The Council warns of reduced liquidity in the capital bond markets, yet never acknowledges that Dodd-Frank’s Volcker Rule and other regulations have drastically reduced liquidity.

The Council lists “risk-taking of large, complex, interconnected financial institutions” as a threat.  Yet, again, it fails to mention that Dodd-Frank amplifies the threat by empowering the Council to designate certain firms as Too Big to Fail, thus enshrining Too Big to Fail into law.

These designations will make only worse the profound threat ignored by the Council but recently identified by the Federal Reserve Bank of Richmond and their “Bailout Barometer.” That threat being that hardworking taxpayers, implicitly or explicitly, are now on the hook for a staggering 60 percent of the liabilities of the entire U.S. financial system.

The Council turns a blind eye to other serious threats.  Fannie Mae and Freddie Mac – at the epicenter of the last crisis – barely receive a mention.

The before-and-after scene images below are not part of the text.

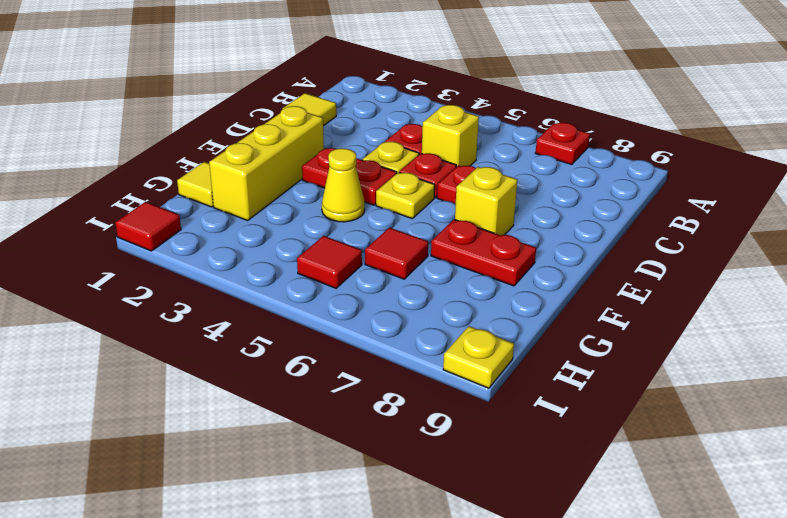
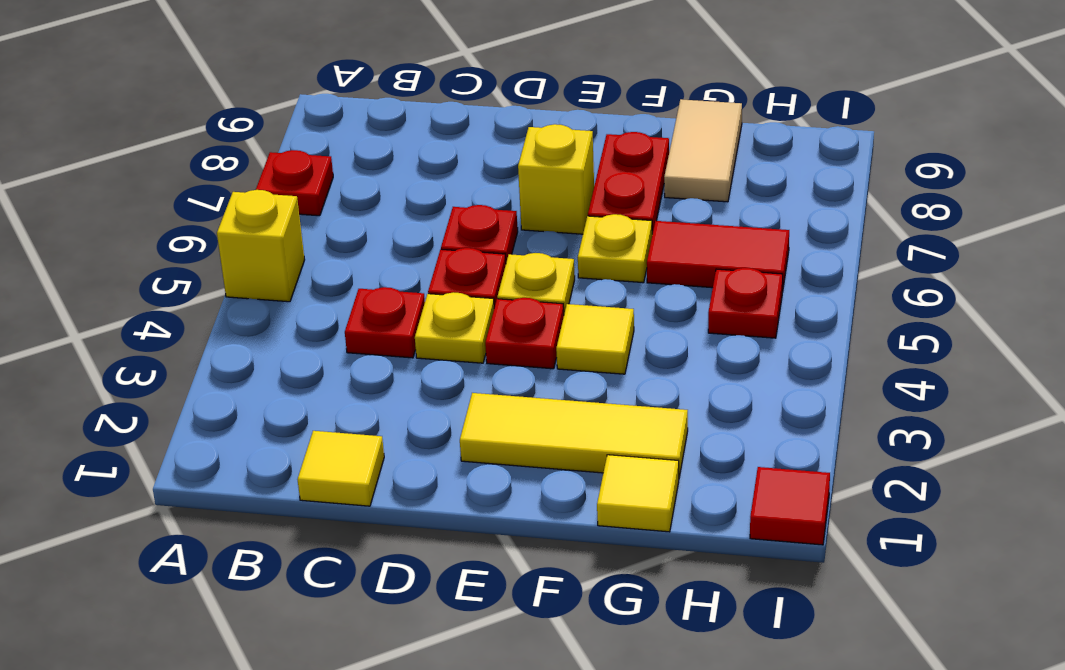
yellow brick C5 level 1 -> yellow brick A5 level 1
yellow brick E2:G2 level 1 -> yellow tile E2:G2 level 1
red plate E3:E4 level 1 -> red plate E4 level 1
yellow cone F4 level 1 -> yellow tile F4 level 1
red tile G6 level 1 -> red tile G6:H6 level 1
none -> tan tile G8:G9 level 1
red tile H5 level 1 -> red plate H5 level 1
yellow plate I9 level 1 -> yellow plate F6 level 1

It gets worse.  Our unsustainable national debt, $18 trillion and counting as all can see, perhaps the greatest existential threat we face; more debt incurred under this Administration than in our nation’s first 200 years – totally ignored.  This is beyond negligent, beyond egregious.  It is dangerous and offensive.

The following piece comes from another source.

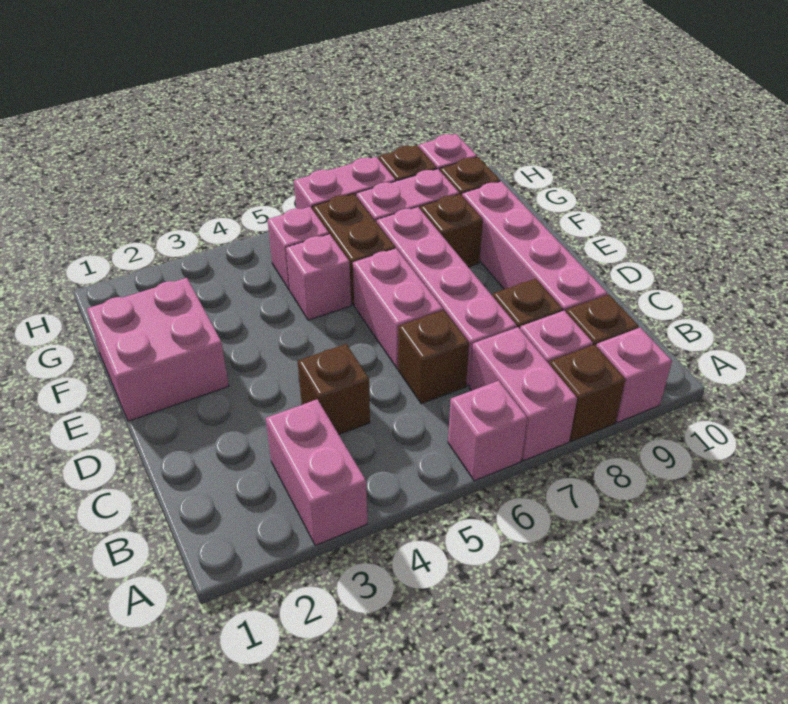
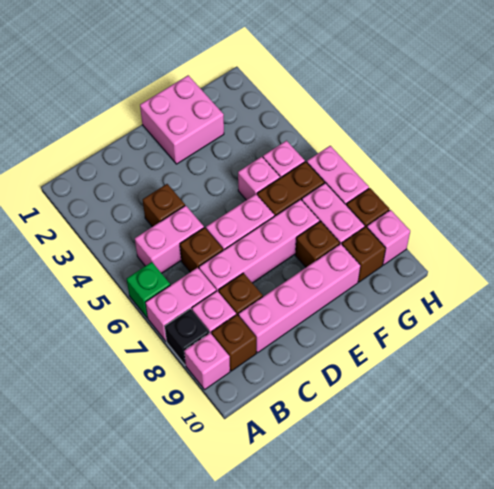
pink brick A3:B3 level 1 -> pink brick B5:C5 level 1
pink brick A6 level 1 -> green brick A6 level 1
brown brick A8 level 1 -> black brick A8 level 1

Another glaring omission from the report is any meaningful reference to economic growth – or rather, the lack of it.  Along with Obamacare, Dodd-Frank is at the center of the Administration’s economic policies.

And as we approach Dodd-Frank’s fifth anniversary, we see the slowest, weakest recovery of the post-war era.  We see an economic recovery that has created 12.1 million fewer jobs and has provided $6,175 less income for every citizen compared to the average post-war recovery.

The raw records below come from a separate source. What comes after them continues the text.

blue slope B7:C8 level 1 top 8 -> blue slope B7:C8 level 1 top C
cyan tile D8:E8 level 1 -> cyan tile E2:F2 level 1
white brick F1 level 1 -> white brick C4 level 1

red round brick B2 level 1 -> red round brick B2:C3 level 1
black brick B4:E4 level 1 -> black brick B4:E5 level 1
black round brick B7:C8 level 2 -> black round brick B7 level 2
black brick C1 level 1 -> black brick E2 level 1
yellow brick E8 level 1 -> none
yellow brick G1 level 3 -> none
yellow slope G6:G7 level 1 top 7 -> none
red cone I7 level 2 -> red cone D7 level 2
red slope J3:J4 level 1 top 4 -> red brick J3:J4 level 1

Again, compared to the average, we see an economic recovery that has left 1.6 million of our fellow citizens mired in poverty, and working middle-income families losing over $11,000 in annual income that rightfully should have been theirs.

I find it stunning that in its report FSOC can find a link between weak economic growth in Greece and stability in the Eurozone but apparently can find no link between economic growth and stability on this side of the Atlantic.  

Also nowhere to be found in the Council’s report is the threat posed to our stability, growth and personal freedoms posed by the erosion of the rule of law under this Administration.

We know that President Obama seemingly never tires of admonishing us that he has a pen and a phone at the ready to enact whatever policies he alone sees fit.  Regrettably, he never seems to have handy a copy of the Constitution.

As Americans become less governed by the rule of law and more governed by the whims of Washington fear, doubt, uncertainty and pessimism are sown.

It is not lost on the American people that Washington decides what credit cards can go in their wallets, what kind of home mortgages they can receive, and whether if they like their bank account, they can keep it.

Truly, never before in my lifetime has more unchecked, unbridled discretionary power been given to the unaccountable and unelected.

This includes the Financial Stability Oversight Council, which operates largely out of public view. Yet its decisions have the potential to profoundly alter the lives and livelihoods of every American.

FSOC typifies not only the shadow regulatory system but also the unfair Washington system that Americans have come to loathe:  powerful government administrators, secretive government meetings, arbitrary rules, and unchecked power to punish or reward.

Mr. Secretary, your council and the rest of Washington needs to awaken to this obvious truth:  when it comes to systemic risk, Washington is a large part of the problem.